Today, in the age of the Coronavirus, everyone is, well, me.

What’s more, many of us largely feel that we live in a singular and unending day, one with endless Zoom meetings with somewhat scruffy looking and disheveled colleagues, countless discussions about strategy with your office mate while you take him out for a walk, and counting the hours until your touchless grocery delivery arrives at your door.

Witness Phil Connors, who in the 1993 movie “Groundhog Day” repeatedly awakens at 5:59 in the Cherry Tree Inn to Sonny & Cher’s “I’ve Got You Babe” on the radio with the exact same DJ banter.  The date is always the same, February 2, Groundhog Day.

Phil, it turned out, is trapped in a time loop that no one else is aware of.

I feel that way, too.

Today, as we wander into our online meetings, we encounter others who are in the same boat.  “What day is today?” someone asks innocently.  My answer is always the same: It’s “Onesday.”

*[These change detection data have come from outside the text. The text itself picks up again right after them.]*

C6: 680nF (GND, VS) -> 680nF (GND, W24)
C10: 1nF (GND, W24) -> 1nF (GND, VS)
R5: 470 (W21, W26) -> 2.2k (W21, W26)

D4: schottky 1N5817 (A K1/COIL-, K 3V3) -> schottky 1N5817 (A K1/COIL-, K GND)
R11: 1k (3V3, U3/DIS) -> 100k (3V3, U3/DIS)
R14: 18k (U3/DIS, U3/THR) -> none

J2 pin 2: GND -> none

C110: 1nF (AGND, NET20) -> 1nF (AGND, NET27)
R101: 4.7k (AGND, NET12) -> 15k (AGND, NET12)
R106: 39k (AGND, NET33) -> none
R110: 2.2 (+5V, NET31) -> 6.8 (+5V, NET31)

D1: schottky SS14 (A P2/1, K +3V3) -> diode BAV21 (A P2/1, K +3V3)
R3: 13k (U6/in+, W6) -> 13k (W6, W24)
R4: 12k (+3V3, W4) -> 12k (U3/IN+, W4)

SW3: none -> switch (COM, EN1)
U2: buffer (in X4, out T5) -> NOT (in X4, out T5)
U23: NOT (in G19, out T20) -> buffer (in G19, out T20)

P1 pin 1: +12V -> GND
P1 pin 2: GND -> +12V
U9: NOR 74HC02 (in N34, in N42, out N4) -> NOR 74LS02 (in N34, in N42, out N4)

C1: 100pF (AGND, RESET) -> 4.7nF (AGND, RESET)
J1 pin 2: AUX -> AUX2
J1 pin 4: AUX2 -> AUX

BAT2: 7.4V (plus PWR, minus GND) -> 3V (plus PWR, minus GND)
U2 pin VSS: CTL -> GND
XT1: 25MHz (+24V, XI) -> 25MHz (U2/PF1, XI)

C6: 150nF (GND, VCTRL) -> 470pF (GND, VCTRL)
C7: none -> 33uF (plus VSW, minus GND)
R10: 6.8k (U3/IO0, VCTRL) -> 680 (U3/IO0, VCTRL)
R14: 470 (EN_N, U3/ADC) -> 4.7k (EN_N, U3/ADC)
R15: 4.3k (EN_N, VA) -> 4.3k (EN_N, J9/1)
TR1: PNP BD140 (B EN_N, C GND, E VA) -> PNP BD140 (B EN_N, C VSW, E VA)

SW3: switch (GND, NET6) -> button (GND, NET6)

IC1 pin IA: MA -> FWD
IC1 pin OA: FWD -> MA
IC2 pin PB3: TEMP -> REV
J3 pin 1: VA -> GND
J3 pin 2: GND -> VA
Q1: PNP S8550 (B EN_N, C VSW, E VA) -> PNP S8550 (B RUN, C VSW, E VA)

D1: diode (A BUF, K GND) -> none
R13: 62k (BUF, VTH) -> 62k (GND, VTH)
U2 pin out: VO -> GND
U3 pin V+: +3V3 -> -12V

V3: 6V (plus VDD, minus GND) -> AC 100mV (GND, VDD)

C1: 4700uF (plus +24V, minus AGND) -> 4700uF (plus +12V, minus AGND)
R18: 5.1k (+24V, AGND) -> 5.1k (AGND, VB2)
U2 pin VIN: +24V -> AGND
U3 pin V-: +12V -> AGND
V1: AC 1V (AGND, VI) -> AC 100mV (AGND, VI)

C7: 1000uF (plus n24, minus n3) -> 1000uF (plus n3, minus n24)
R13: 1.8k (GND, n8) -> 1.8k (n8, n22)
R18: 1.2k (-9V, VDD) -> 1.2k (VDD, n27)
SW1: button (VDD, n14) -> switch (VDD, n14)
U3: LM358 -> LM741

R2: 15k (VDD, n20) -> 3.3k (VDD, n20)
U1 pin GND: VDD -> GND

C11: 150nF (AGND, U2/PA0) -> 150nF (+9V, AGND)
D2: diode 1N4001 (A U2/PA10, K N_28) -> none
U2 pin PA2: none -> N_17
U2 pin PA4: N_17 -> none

Although many lockdowns are ending and many shelter-at-home orders are coming to an end, the number of new coronavirus cases worldwide has skyrocketed.   The days of the week march on, but time seems to have stopped.  We live in the present, but our idea of “presence” has forever changed.

Presence, until recently, was largely defined by physical proximity, although my colleagues and I at Accura tend to define presence and being “in the office” as being visible on our IBM Sametime collaborative system and have so for years. People are starting to realize that people can be “present” by virtue of being a click away.  We aren’t quite at the point where the “Star Trek” transporter, a fictional teleportation device, would convert a person into an energy pattern and beam it to a target location, where it is reconverted into matter.

Since the day in March that the novel coronavirus was declared a pandemic by the World Health Organization, millions of people have been able to continue a semblance of their existence by logging into various systems from FaceTime to WhatsApp to Zoom, where they drank or dined with friends, watched a concert where the performers might have been at home in 15 countries, or hung out with friends.

Of course, we are merely emulating in some fashion what we used to do.  People held Passover seders on Zoom (with no word on how the Prophet Elijah would log in) and they attended synagogues and churches drive-in movie style.

It’s all there, but then again it isn’t.  We feel the start of the day, greet it with coffee and a croissant, and go through the motions.  Then, suddenly, it’s 5:59 a.m. again and “I Got You Babe” is pouring from the radio.